Fortunato La Camera, 1898-1972.

Fortunato (Natino) La Camera

1898 - 1972

 

Le notizie biografiche che qui riportiamo su Fortunato La Camera  sono tratte  dal bel lavoro di Giovanni Sole: Appunti per una biografia su Natino La Camera.

 

Fortunato La Camera nacque a Cosenza il 4 marzo 1898 da Bernardo, impiegato comunale, e da Fausta Borruti, casalinga; entrambi i genitori erano originari di Bagaladi (paesino in provincia di Reggio Calabria), dove uno zio, Giovanni La Camera, era stato sindaco socialista.

Dopo essersi diplomato in ragioneria, Fortunato frequentò la scuola militare di Caserta e fu chiamato alle armi come ufficiale di fanteria. Colpito, in trincea, da gas asfissianti rimase a lungo intossicato e ammalato; ritornato a Cosenza in convalescenza rifiutò, al nuovo richiamo, di tornare al fronte. Fu condannato quindi a due anni di carcere e alla destituzione per diserzione; la pena fu poi estinta dal governo Nitti nel 1919.

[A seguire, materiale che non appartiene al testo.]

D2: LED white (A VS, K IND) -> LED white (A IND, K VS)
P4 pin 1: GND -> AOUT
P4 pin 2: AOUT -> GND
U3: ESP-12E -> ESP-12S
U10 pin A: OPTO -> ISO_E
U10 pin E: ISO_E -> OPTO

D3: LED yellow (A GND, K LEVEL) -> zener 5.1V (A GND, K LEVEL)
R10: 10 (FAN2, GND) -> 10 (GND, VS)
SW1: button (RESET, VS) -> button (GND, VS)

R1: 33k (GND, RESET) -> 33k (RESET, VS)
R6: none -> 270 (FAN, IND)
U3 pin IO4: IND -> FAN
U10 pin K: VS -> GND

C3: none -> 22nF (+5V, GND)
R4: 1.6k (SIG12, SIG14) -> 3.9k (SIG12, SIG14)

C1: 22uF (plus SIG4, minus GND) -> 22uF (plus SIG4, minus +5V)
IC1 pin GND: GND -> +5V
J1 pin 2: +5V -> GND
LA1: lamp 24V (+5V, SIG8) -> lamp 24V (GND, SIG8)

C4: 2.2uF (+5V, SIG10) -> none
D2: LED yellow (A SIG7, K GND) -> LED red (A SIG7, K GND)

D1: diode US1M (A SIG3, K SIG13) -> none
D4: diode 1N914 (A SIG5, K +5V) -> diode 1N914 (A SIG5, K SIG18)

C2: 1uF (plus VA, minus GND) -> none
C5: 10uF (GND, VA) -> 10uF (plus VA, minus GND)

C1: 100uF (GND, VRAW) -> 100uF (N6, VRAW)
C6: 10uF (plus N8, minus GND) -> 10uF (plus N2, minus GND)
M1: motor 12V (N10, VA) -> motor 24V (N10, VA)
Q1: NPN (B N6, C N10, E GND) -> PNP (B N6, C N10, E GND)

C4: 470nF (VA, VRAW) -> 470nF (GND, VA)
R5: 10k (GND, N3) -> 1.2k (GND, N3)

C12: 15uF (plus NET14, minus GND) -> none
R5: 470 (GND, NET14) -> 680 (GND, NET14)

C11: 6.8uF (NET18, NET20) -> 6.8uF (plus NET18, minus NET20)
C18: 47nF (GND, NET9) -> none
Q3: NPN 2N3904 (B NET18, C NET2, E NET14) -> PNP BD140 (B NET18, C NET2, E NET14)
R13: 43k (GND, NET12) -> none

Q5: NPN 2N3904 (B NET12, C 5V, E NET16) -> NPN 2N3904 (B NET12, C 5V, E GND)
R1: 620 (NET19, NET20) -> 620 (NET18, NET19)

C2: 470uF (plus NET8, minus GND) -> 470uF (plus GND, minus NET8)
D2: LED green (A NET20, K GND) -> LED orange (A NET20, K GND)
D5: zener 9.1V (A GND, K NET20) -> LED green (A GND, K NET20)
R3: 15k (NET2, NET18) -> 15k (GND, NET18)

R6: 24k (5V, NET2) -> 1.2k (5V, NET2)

Il Partito socialista, cui Natino aderì, a Cosenza era quasi totalmente in mano al riformismo e preda di acuti contrasti che ne paralizzavano l'attività. Natino si organizzò con altri per dare vita alla frazione comunista e poi il 27 febbraio del 1921 costituì, alla presenza di Ludovico Tarsia per l'Esecutivo nazionale del Partito, la sezione di Cosenza del Partito Comunista d'Italia di cui fu il primo segretario.

Al suo fianco si pose Fausto Gullo che così scrisse di lui: «Fu tra i primi nella fondazione dei due giornali locali del Partito Calabria Proletaria e l' Operaio e insieme collaborammo alla loro pubblicazione fino a quando, dopo vari sequestri, dovemmo subire la repressione prefettizia, ed è vivo nel mio animo il ricordo del fervore instancabile di Natino nel tener dietro a tutte le necessità della vita dei giornali, che egli più di tutti sentiva, così indispensabili, specie in quei tempi, come mezzi e strumenti insostituibili di propaganda».

Tra i suoi compiti all'interno del Partito c'era anche quello di tenere i legami con l' «Ufficio I», l'apparato illegale del Partito diretto da Bruno Fortichiari; in questa attività il nome sotto il quale era conosciuto era «Ardito».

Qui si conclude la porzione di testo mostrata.